Elaïs tiqua. Elle n'avait pas entendu parler l'elfique ailleurs que dans les cuisines des palais depuis des lustres.

"-Je vois que tu n'as rien perdu de ton sens de l'humour."

Vlademiel crispa ses doigts autour des accoudoirs.

"- Mon sens de l'humour. Fit-il froidement. Enansal, tu es partie. Tu t'es détournée du clan!"

Prise à parti, elle ignora le qualificatif et poursuivit.

"- J'avais d'autres buts. La vie de clan n'était pas faite pour moi.

- Tu...tu nous as laissés. Tu as laissé le clan dépérir pour partir...

- Bien. Je ne suis pas venue pour entendre ça. Nous sommes là pour t'offrir notre aide.

- Je pense que tu es là pour avoir une part du gâteau. L'inquisition est une trop belle occasion de te placer au centre des choses.

- Assurément. Tu me connais. Néanmoins, je tiens à me racheter auprès des nôtres en t'accompagnant dans ta dure quête.

- Je refuse. Retourne te vautrer dans tes dentelles."

Il fit un geste agacé de la main et Elaïs put voir la marque. Elle s'étendait sur toute sa paume, fissure verdâtre et inquiétante, qui pulsait d'une lueur surnaturelle.

"- Fenhedis ! Mes intentions ne sont ni plus ni moins que de reprendre ma place dans le clan.

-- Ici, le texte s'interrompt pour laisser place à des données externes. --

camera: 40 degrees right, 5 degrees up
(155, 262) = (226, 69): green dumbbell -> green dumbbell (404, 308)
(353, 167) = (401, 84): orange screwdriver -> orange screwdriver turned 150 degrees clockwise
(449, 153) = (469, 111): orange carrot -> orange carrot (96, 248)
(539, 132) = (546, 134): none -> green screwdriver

Je..."

Vivienne leva la main et toute conversation s'arrêta.

"- Laissez nous Trésor. Lança-t-elle à l'adresse d'Elaïs qui fulminait. Puis, à Bull qui se tenait dans un coin de la pièce, adossé à un pilier: Vous. Faites-lui faire le tour du camp."

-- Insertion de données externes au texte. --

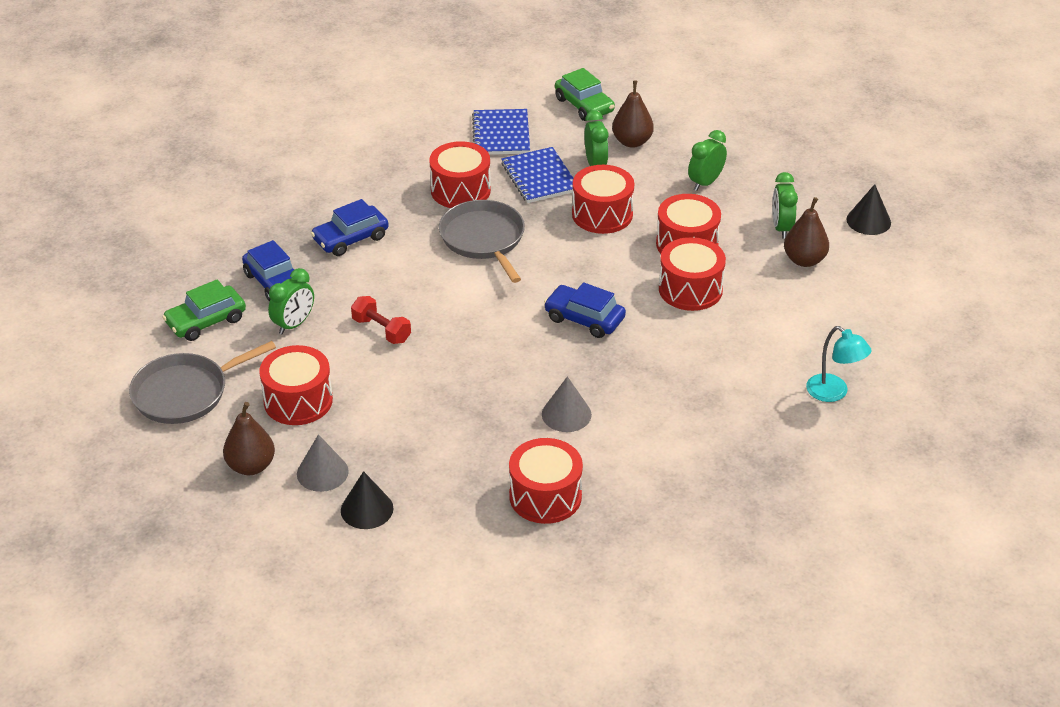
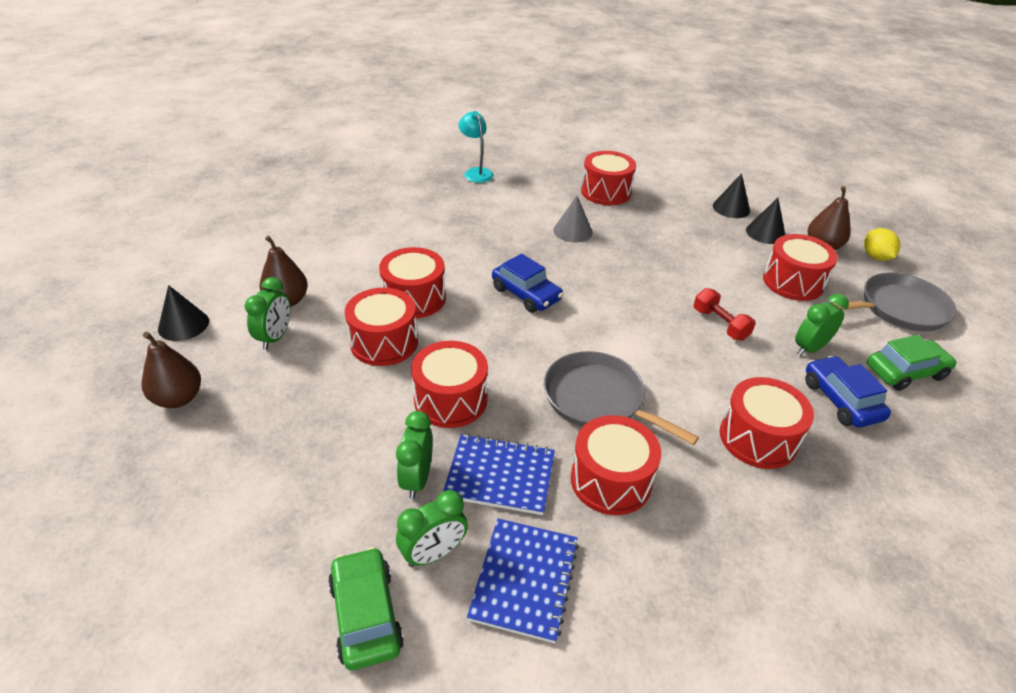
camera: 165 degrees left, 0 degrees up
(186, 465) = (875, 257): none -> yellow lemon
(322, 472) = (765, 233): grey cone -> black cone
(350, 238) = (758, 438): blue car -> red drum
(484, 239) = (598, 399): grey pan -> grey pan turned 135 degrees clockwise
(539, 177) = (500, 476): blue notebook -> blue notebook turned 75 degrees counterclockwise
(632, 142) = (344, 508): brown pear -> brown pear (178, 398)
(705, 183) = (303, 414): green clock -> green clock (434, 553)
(834, 393) = (366, 205): turquoise lamp -> turquoise lamp (476, 172)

L'Inquisiteur fit un signe de tête affirmatif au mercenaire, qui s'exécuta.

Elaïs ne se fit pas prier pour sortir à toutes jambes de la salle, sans attendre l'escorte désignée par Vivienne. Une fois dehors, elle contempla le spectacle qui s'offrait à elle. Son regard s'attarda vers le lac gelé entre les sommets des montagnes, puis le ciel, au centre duquel s'épanouissait une inquiétante lumière verte. Parfois, des coulures s'en échappaient et s'évanouissaient au milieu des nuages. Une voix lacéra son esprit, chaude comme du plomb fondu et dure comme la roche.

Si tu m'avais laissé intervenir.

Non.

Tu aurais fini en héroïne. Dans une explosion de rage.

Tais-toi.

Tout le monde sait pourquoi tu es partie. Crois-moi.

Va-t-en.

Tu es partie parce que nous sommes un monstre.

Nous.

Elle sentit ses yeux chauffer. La voix ne s'était pas fait entendre depuis des lustres, et la présence de la faille dans le ciel semblait l'amplifier. La vérité, c'est qu'elle craignait pour elle-même, et avait besoin d'un mage. Fiable. Luttant contre la présence dans son esprit, elle décida de marcher pour essayer de penser à autre chose. Elle ne s'attendait pas à ce qu'on l'accueille les bras ouverts. Une série de bruits feutrés indiqua des pas dans la neige. Elle ne se retourna pas.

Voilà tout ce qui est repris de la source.